It was my first week in IIM Udaipur, and we were supposed to do our first group project. In a b-school, study groups are made by PGP office, and the groups are made with a specific purpose. The group contains a lot of diversity. There is at least one female in the group. Similarly, there are people with graduation in different domains in one study group. I was the only fresher engineer in the study group. The moment when other members started talking about balance sheets and Porter's five forces, I felt like an alien. I could not contribute much to the project. The next morning, we had alumni meet where three alumni came to motivate the incoming batch. The only question I wanted to ask what should a fresher do to survive in a b-school environment. I had so much inferiority complex of being a fresher at that time that I could not even ask my question out of the fear of being judged.
After completing my first year in IIM Udaipur, and after interacting with our next batch, I understood that a lot of freshers have these inhibitions in their mind. So I would like to address the same in this article.
A b-school designs its curriculum keeping in mind the type of students that will take up the course. Each course starts at the most basic level. There are almost no pre-requisites for the course in the first year of MBA except common sense and basic arithmetic. A class like Financial Accounting, where a fresher engineer like me would expect to feel completely out of place, starts from the very basic idea of credit and debit. Within no time you would find yourself making a valuable contribution to class discussion. The only things that are required in the first term of an MBA course are open mind to new ideas, discipline regarding doing your assigned pre-reads and post-reads, and courage to ask questions. Certain courses like Individual and Group Dynamics can even give fresher an advantage because the course paints a picture of a very utopian organization, but the students with prior work experience cannot accept that and disparage the course content.

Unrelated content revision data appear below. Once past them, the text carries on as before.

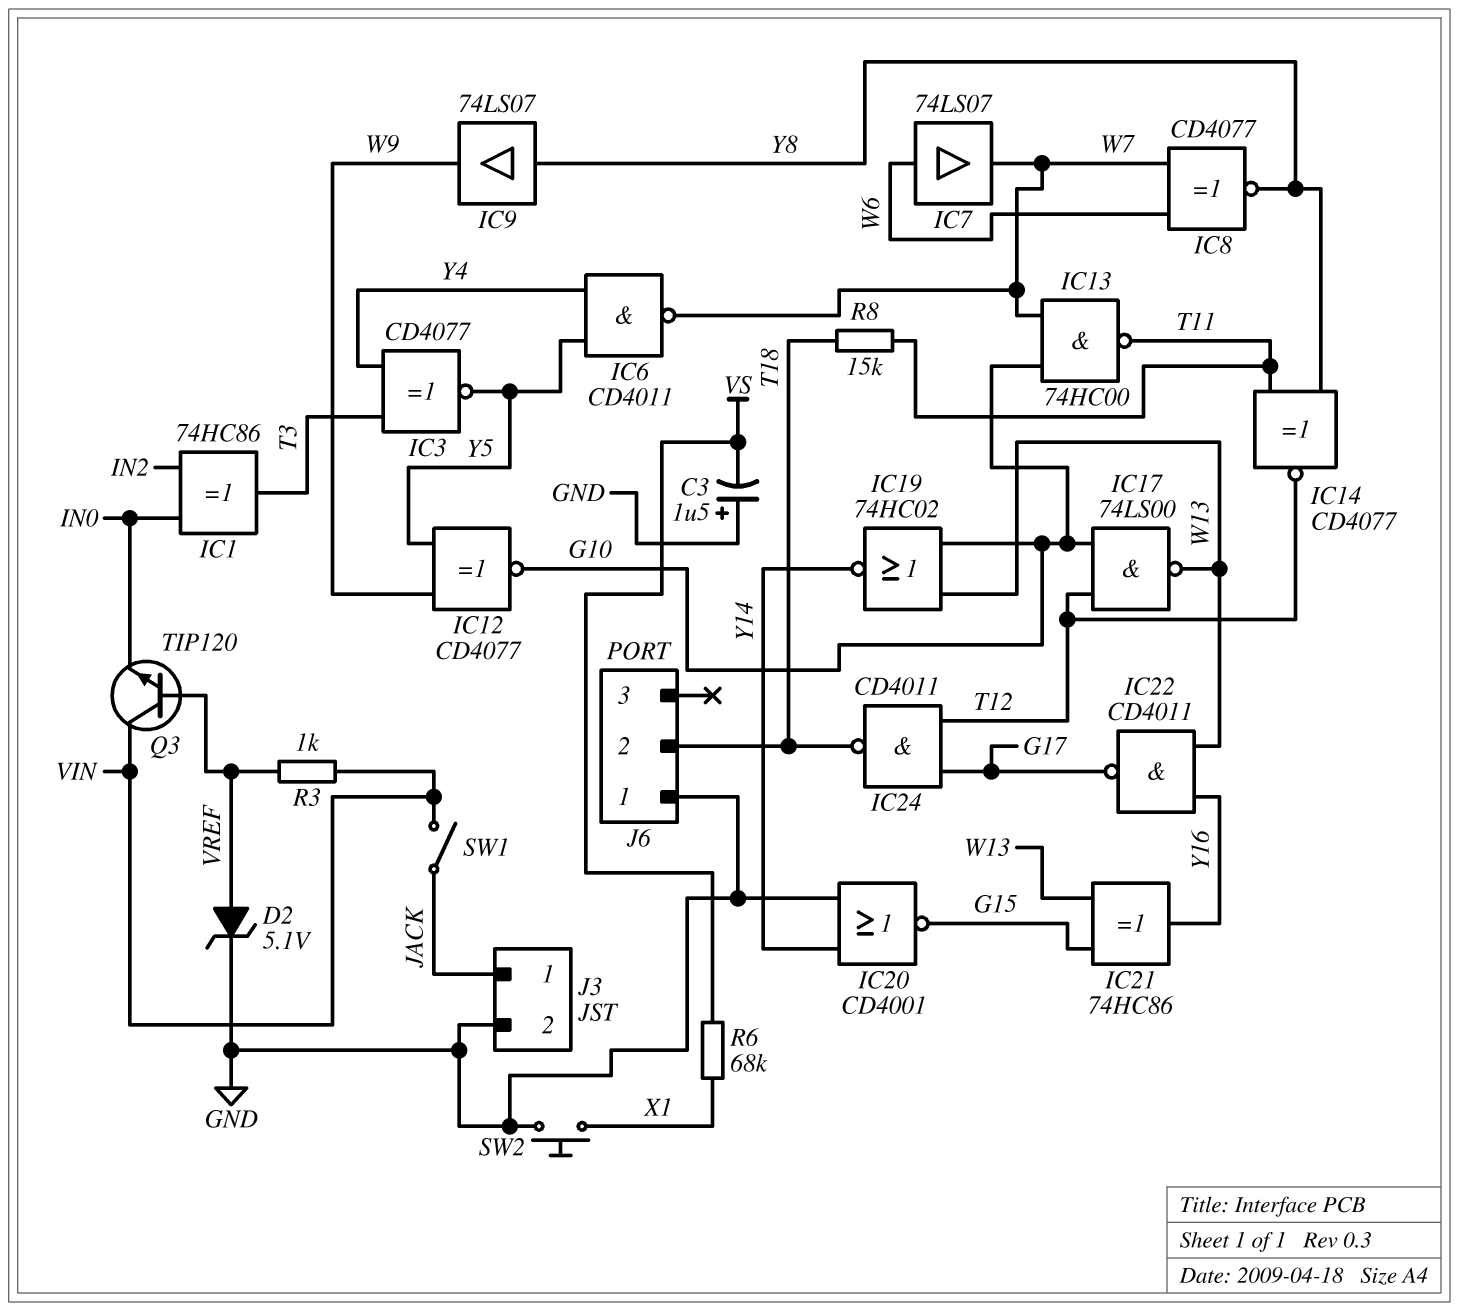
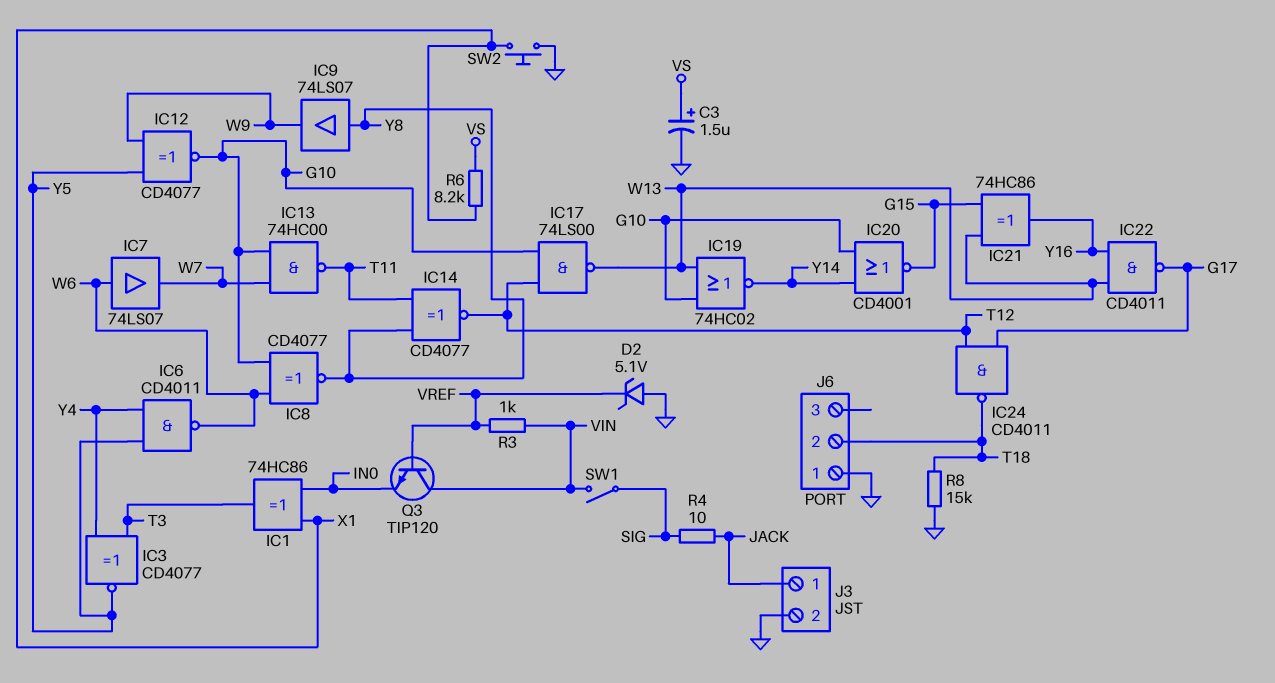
C3: 1.5uF (plus GND, minus VS) -> 1.5uF (plus VS, minus GND)
D2: zener 5.1V (A VREF, K GND) -> zener 5.1V (A GND, K VREF)
IC1: XOR 74HC86 (in IN0, in IN2, out T3) -> XOR 74HC86 (in IN0, in X1, out T3)
IC6: NAND CD4011 (in Y4, in Y5, out W7) -> NAND CD4011 (in Y4, in Y5, out W6)
IC8: XNOR CD4077 (in W6, in W7, out Y8) -> XNOR CD4077 (in G10, in W6, out Y8)
IC20: NOR CD4001 (in GND, in Y14, out G15) -> NOR CD4001 (in G10, in Y14, out G15)
R4: none -> 10 (JACK, SIG)
R6: 68k (VS, X1) -> 8.2k (VS, X1)
R8: 15k (T11, T18) -> 15k (GND, T18)
SW1: switch (JACK, VIN) -> switch (SIG, VIN)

Concerning placements, the primary challenge a fresher encounter is filling his/her CV with relevant CV points. Due to an absence of work experience, freshers have to mention their PORs and Academic Achievements. However, if a person has made his/her way into a good b-school of India, they have enough points which they can write on their CV. It is just that they need to look deep into their lives and that would give them enough things to write on their CV. Also, there are companies which want freshers for specific job roles.
After scoring a GPA of 3.79/4 in course of Financial Accounting when at the start of the course I even did not know the meaning of a balance sheet, getting a summer internship offer fairly early in the Summer Internship process, I can certainly say that there are no areas in a b-school journey where a fresher is inferior to any of his/her batch-mate.
The advice I would like to give to any b-school aspirant is that they should be confident about their skills and be free from any inhibitions as inhibitions would prevent you from experiencing the heaven in a b-school. After-all experiences whether good or bad make a competent professional and there is no place apart from b-school where you can have a plethora of experiences in a very limited time of two years.